It’s a waiting game now for the Christmas tree in our sunroom. Needles are scattered, hardly any water is required, and the floor beneath is bare, unlike the morning of Dec. 25. I procrastinate in undressing the tree and hauling it outside to the curb; one, it’s a pain in the neck (or, more accurately, the fingers and arms that are scratched by stale branches), and two, it presages the miserable months of January and February. I suppose my son Booker and I will dismantle this lovely decoration—by the way, it’s indulgent, but we toss the lights each year, since they’re fairly cheap and we don’t have to worry about bum bulbs next year—in a week or so. Grudgingly.
Do you like squirrels?
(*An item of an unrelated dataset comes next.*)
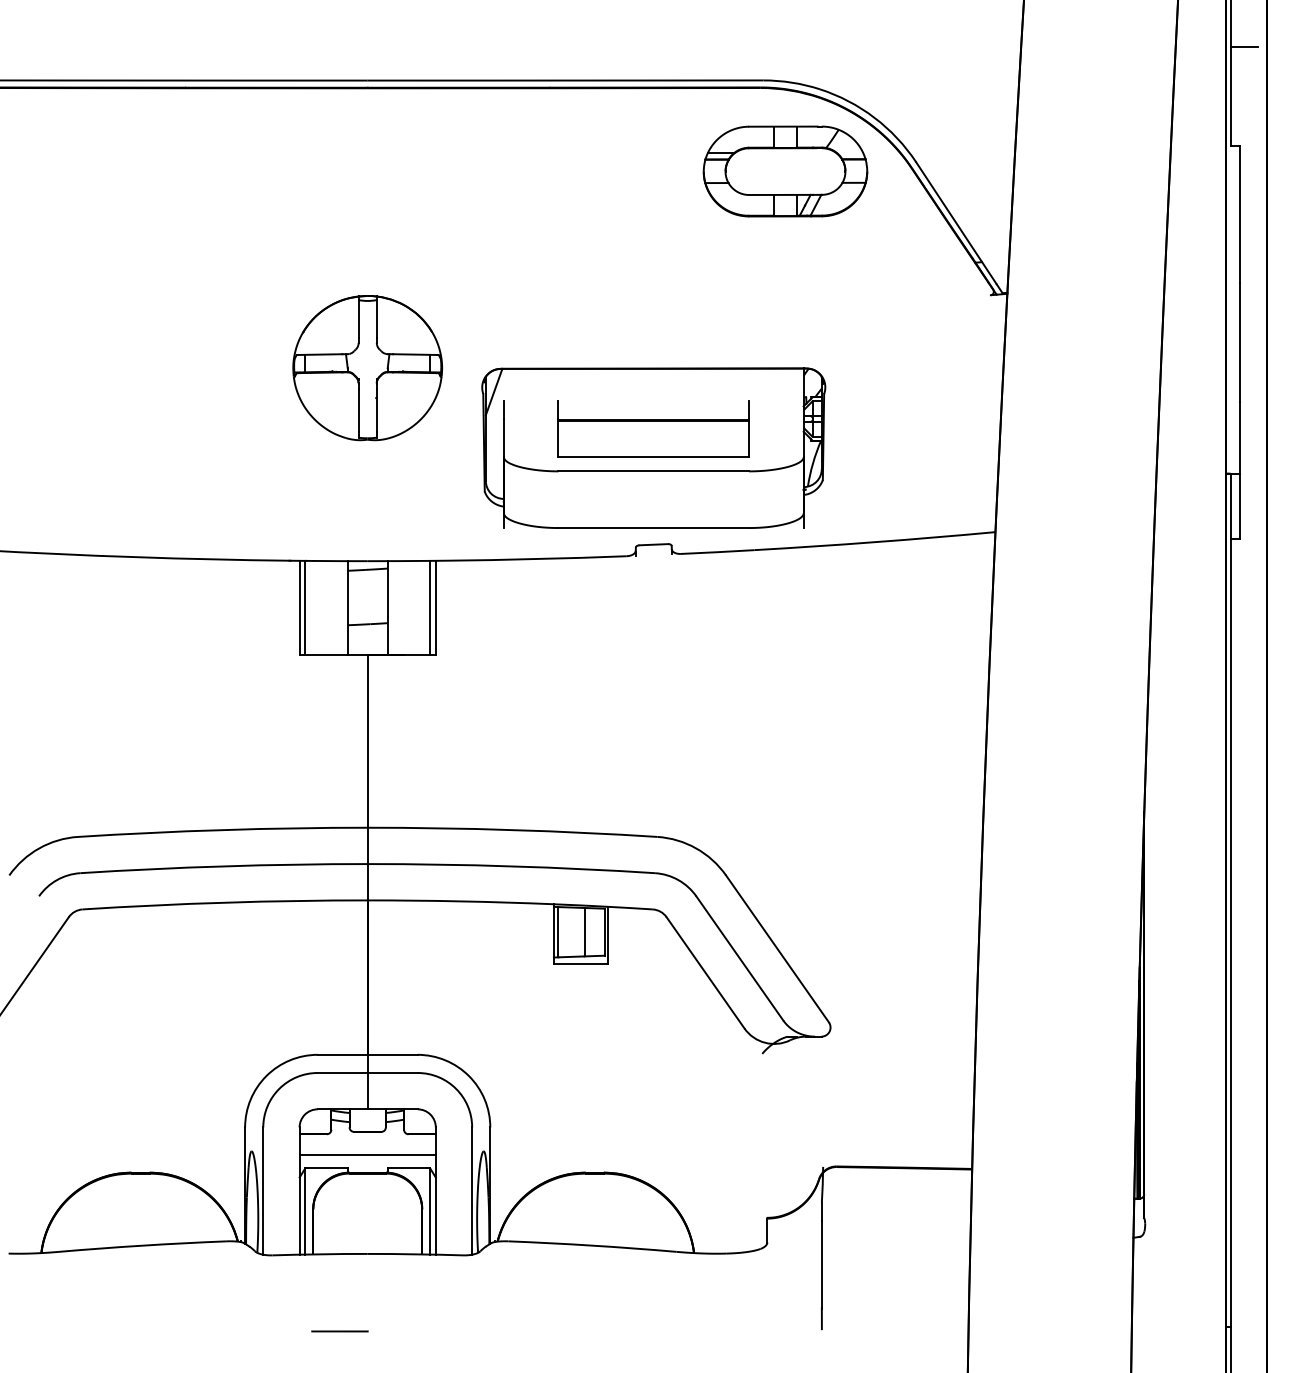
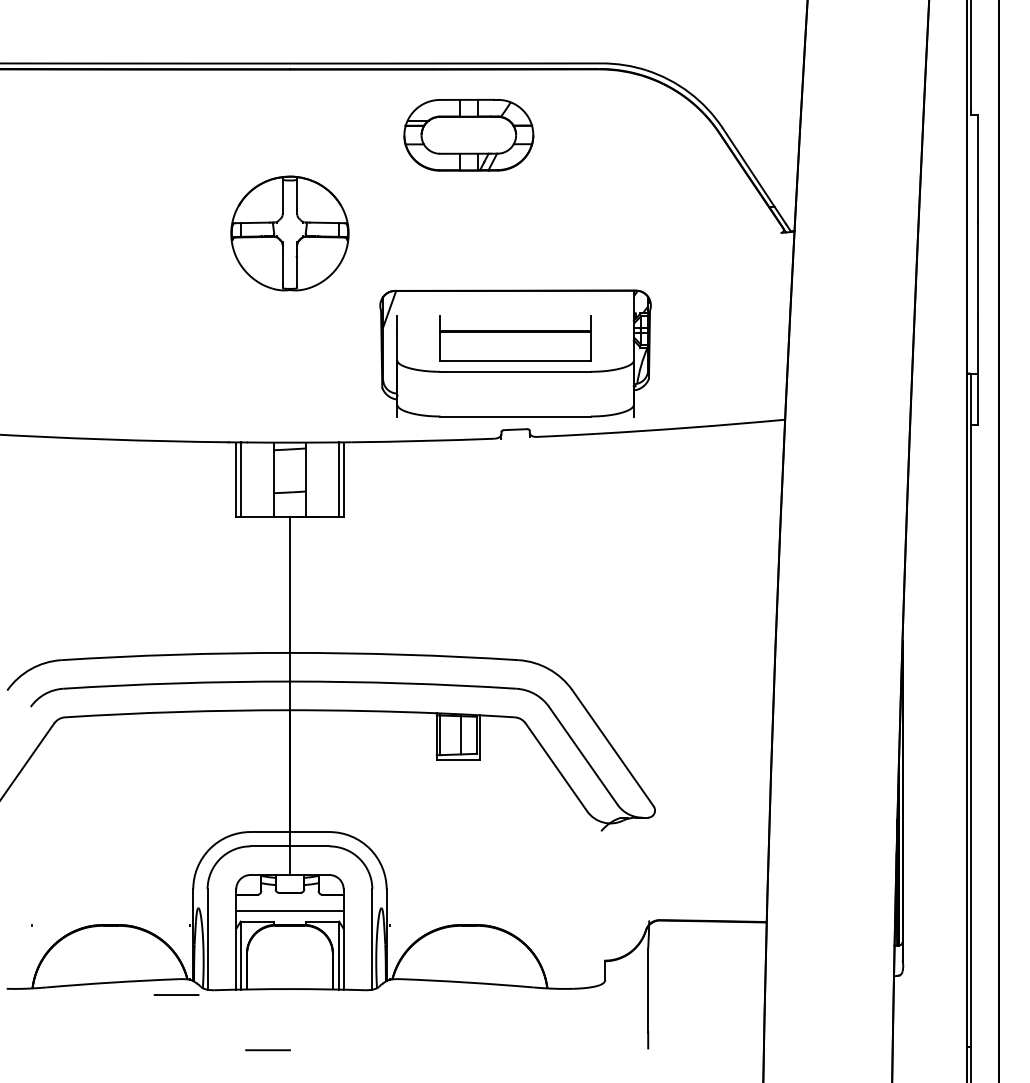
line: (1243, 46) -> (980, 36), removed
part: (785, 171) -> (468, 135), moved
part: (367, 368) -> (289, 233), moved
line: (223, 1261) -> (176, 995), added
I do, even though my wife Melissa loses her mind when a couple of them nibble on the tomato plants during the summer. I had that in the back of my mind earlier this month while trying to figure out a Christmas gift for her. Really, after you’ve known someone so long, it gets more difficult each year to scale Creativity Mountain, which isn’t the biggest deal in the world—it’s not like either of us need much—but still, even after all this time, there’s nothing better when a gift you procured elicits a genuine “Wow!” on Christmas morning. As it happened, I was emailing with my longtime friend Michael Gentile, an artist and former colleague at both Baltimore’s City Paper and New York Press, trying to coordinate a dinner occasion late in January, when my boys and I are heading up to Manhattan, where he still resides. The bulb flicked on in the brain and I asked if he had any recent paintings for sale: our house is filled with Gentiles, but nothing new for several years. Unfortunately, his big work is stored in Maryland, but he did send some shots of recent colored pencil and ink drawings, and we were off to the races.
Time was tight, as the two pieces I bought were unframed, but on the recommendation of college buddy Craig Hankin, also an artist who teaches at Hopkins, I had the work done at the fine JLP Custom Picture Framing Gallery on N. Charles St., complete with instructions form Michael on what sort of glass to use, etc., since that’s another language to me. And above is a detail of a squirrel—immediately dubbed Cranston, after the most notorious tomato-hog from last summer—and I was delighted that my wife was tickled by the gift. (As was I with the all-region DVD player, which allows me to watch great British shows like Happy Valley, The Lakes, and Silent Witness that take forever, if at all, for release on North American Region 1.)
Michael is what H.L. Mencken used to call a “rapscallion,” meaning, in this context, probably the funniest person I’ve ever known, tossing off one-liners with a rather thick Northeast Baltimore accent that on dozens of occasions have caused me—as well as my sons, wife, brothers and other newspapers colleagues—to double up in laughter. Mix that in with a genuine but weird—he’s always had a fascination with nuns, and we’ll leave it at that—Catholicism, a love of both the grubby side of life and au courant pop culture, and a wide streak of generosity and you’ve got a complete package.
Michael will be 60 in January, two years younger than me, and although we’ve both grown far more sedate and fixed in routines, an old dog like him doesn’t lose his spunk, as is demonstrated when we get together a couple of times each year. I could write several thousand words about the wild days of the 1980s and '90s, dicey capers and mischief and seriously (but mostly legal) bad behavior, but some of the best stories in the world about Michael, as our mutual friends Phyllis Orrick and Alan Hirsch could confirm, are better left in the category of oral history, since it’s far too late in the game to stir up hornet’s nests anew. Like that time at the Club Charles, 1983, near closing time, when Michael… nah, skip it, you had to be there or you just wouldn’t believe it.
One day early on in 1983, when our company produced Washington’s City Paper (we were in partnership with the Chicago Reader in that venture) every Wednesday in Baltimore, the D.C. editor, a smart but pompous fellow, was lording over the paste-up tables and, as always, irritating most of the 10 workers in the room. It was difficult enough for Michael, the art director, and his colleagues, to meet a hard deadline for delivery of the flats to a plant in West Virginia—that was the era of line corrections pasted by hand, pre-computers—without grand statements on the state of Capitol Hill politics and egregious name-dropping.
Lunchtime was the worst: the editor always walked to a bodega on 27th St. and bought a liverwurst and onion sandwich for two bucks—a thick slab of the foul meat—and munched on it back in the office while expounding on his excellent selection of stories for that week. He was next to Michael, his gut hanging on the edge of a table, when Michael, nearly faint from the sandwich’s odor, said, “Hey, Mr. Important, could you move your unit away from the boards? And stop spilling mustard on the galleys!” Everyone but the perp doubled over in laughter, including me, and the story passed into our paper’s folklore. G-rated by Michael’s standards—at least compared to when he’d riff about tea-bagging and felching, just to start a conversation—but an example of a guy who was hard to impress.